Before I ask my question I just want to say how my mother and grandmother put this.
I am a lesbian but didn’t actually outright accept it myself I guess but over time I grew to more than accept it. I didn’t hate the term in the beginning and I could never see myself hating who I am by a sexual preference. No I began to gradually like who I was and not long after love myself because I knew this wasn’t a choice for me. I just was. But my parents and the rest of my family are the ones I am concerned about. How can I tell them without knowing if they’ll be mad at me or just outright cut me out of their lives.
I once asked my mother as a joke to test her answer that what would she do if I told her I was a lesbian. She gave me this look and said, “No one in my family will be gay as long as you’re living under my roof.”
It broke my heart to hear her say that but I smiled and told her I was only joking. I had been naive to think she would accept me like that but I wanted to hold onto that little piece of hope I had for her.
My grandmother had come over for a visit and in doing so I asked her what she thought of my best friend. He’s gay and doesn’t hide in the so called closet anymore of which I am proud of him for being so brave. She said that in the Bible it says that man who lay with man are committing a grave sin. It’s an abomination to do what they do and that I shouldn’t be around him. I didn’t know what to think about her answer but I knew it was wrong. She also told that some times something happens to a person in their life to make them want a perverted life style. To say I was appalled at my sweet grandmother’s words was an understatement but because of their answers it makes me afraid to tell anyone anything.
I guess my question is will I ever be able to overcome this fear and that if I did would I be able to stand fast against the hardships I may have to face? I just don’t want to be alone in this.
Original letter submitted by:
I’m glad you felt comfortable reaching out to The Trevor Project and I’m sorry that you are having a difficult time at home. In a perfect world you would be supported by your family however sadly, this is not always the case. You seem to have a lot of strength. It is not always easy to be honest about how we feel and what makes us happy, and the fact that you are clear about your sexual orientation is so important. Many people struggle with these questions, with coming out to their families, with finding a supportive network – what you are doing takes a lot of courage and strength.
Coming out is a very personal decision, and it is up to you to decide when and how you tell your family and friends. Coming out can let people in your life know about an important part of you, and it can help you to feel less alone and even help you meet new friends.
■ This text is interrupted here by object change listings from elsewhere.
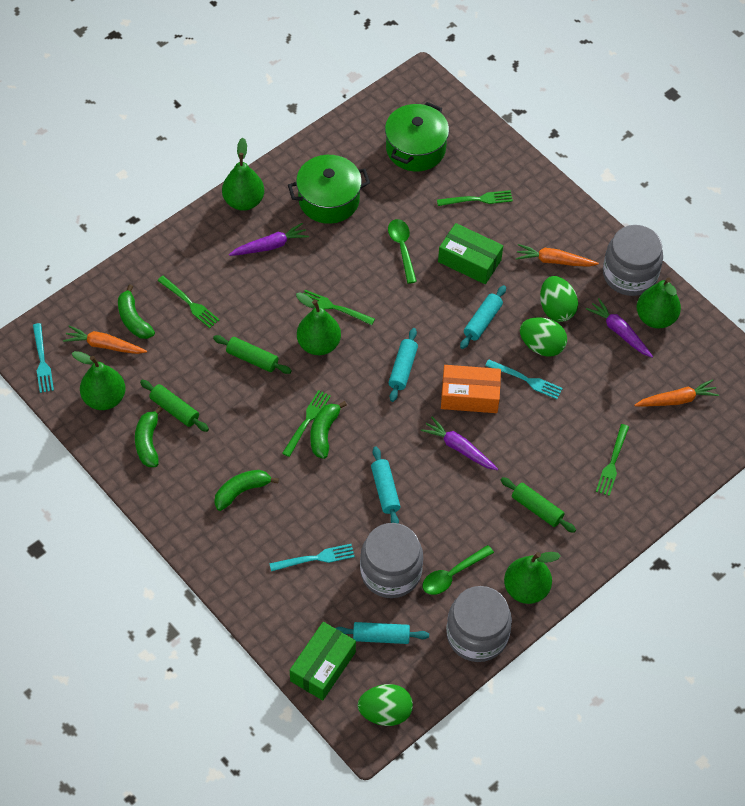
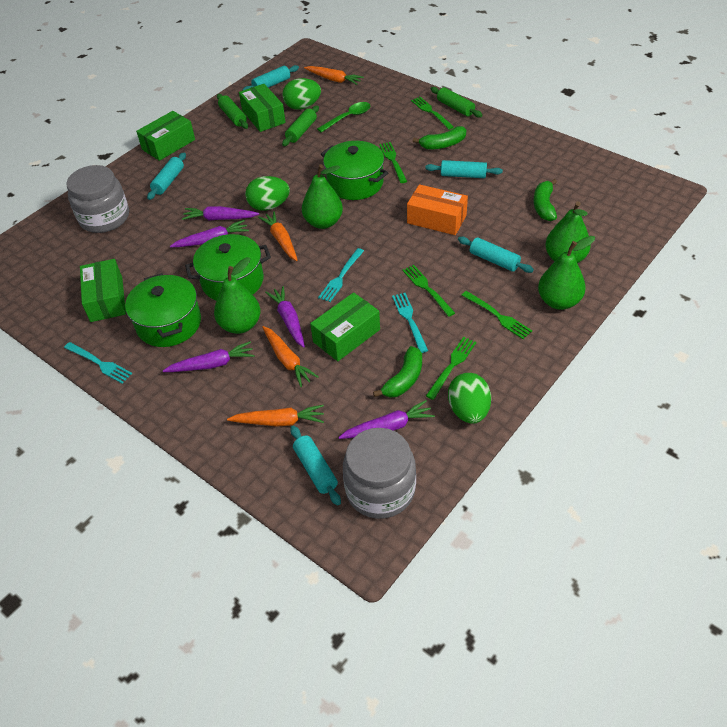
green banana: 4 -> 3
green box: 2 -> 4
green pear: 5 -> 4
green pot: 2 -> 3
green spoon: 2 -> 1
grey jar: 3 -> 2
orange carrot: 3 -> 4
purple carrot: 3 -> 5
turquoise rolling pin: 4 -> 5

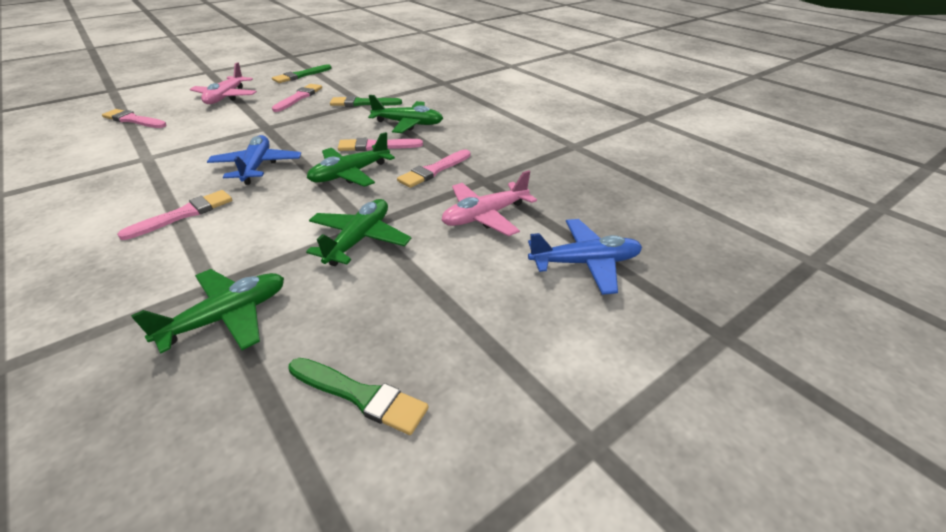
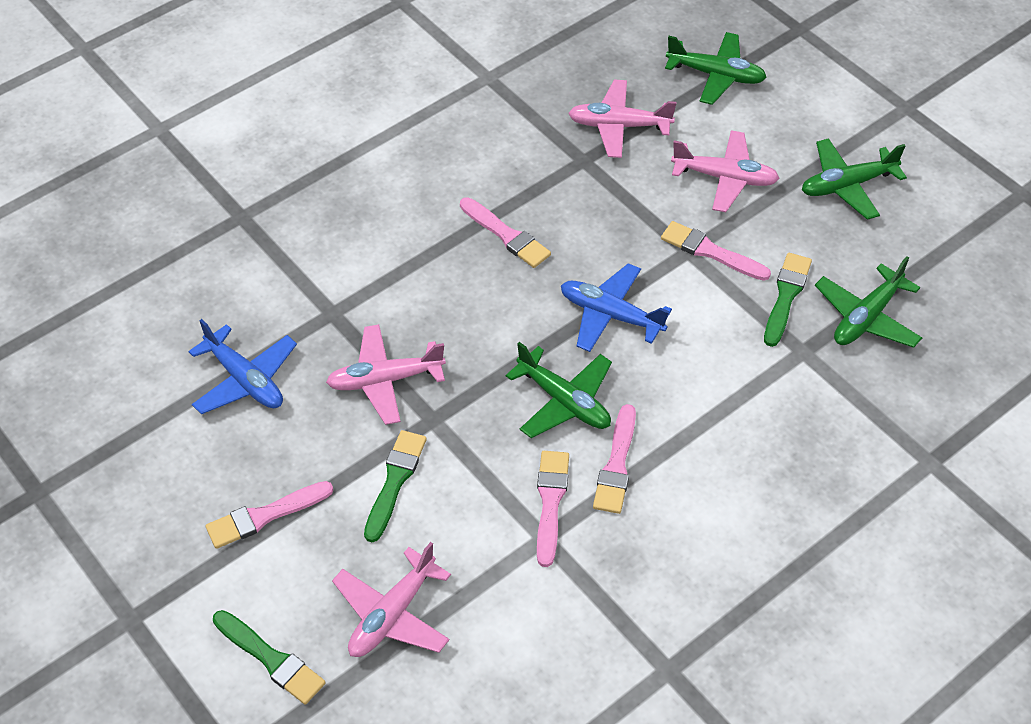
pink plane: 2 -> 4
In trying to decide when to come out, there are some questions to ask yourself: What does it feel like keeping this part of your life secret? Are you worried that if you told your family or friends you would be unsafe emotionally or physically? If you told your parents would they kick you out of the house? If you decided to tell them and they did kick you out of the house, you would need a safety plan: meaning a safe place for you to live while you continued to go to school, and a way to support yourself financially. Some people decide to wait until they are living away from home and are financial able to support themselves before telling their family about their sexual orientation. What is most important in all of this is that you feel safe and comfortable.
Despite what you’ve been taught, it important that you know there is nothing wrong with being a lesbian, in fact it is normal and natural. To learn more about Biblical scriptures that teach compassion and support for gay people, check out the guides on Soulforce’s “Resources” webpage at www.soulforce.org and also the PFLAG guide “Faith in our Families: Parents, Families and Friends Talk About Religion and Homosexuality” at www.pflag.org (click on “Chapter Information and Resouces” and then on “Download PFLAG Publications”.
There are resources that can help you as you decide about coming out as a lesbian. The Human Rights Campaign’s “Resource Guide to Coming Out” at www.hrc.org/files/documents/ComingOut_ResourceGuide.pdf may be helpful. In addition, there are resources at www.amplifyyourvoice.org, including information on coming out to parents.
It might also be helpful for you to talk to a trusted friend or adult that can understand your feelings. I also encourage you to check out www.trevorspace.org. This is The Trevor Project’s online social network for LGBTQ youth ages 13-24. This is a safe space for you to connect with other young people with similar questions and find a supportive network of peers. You’ll find that you’re not alone, and that there are people you can reach out to for support.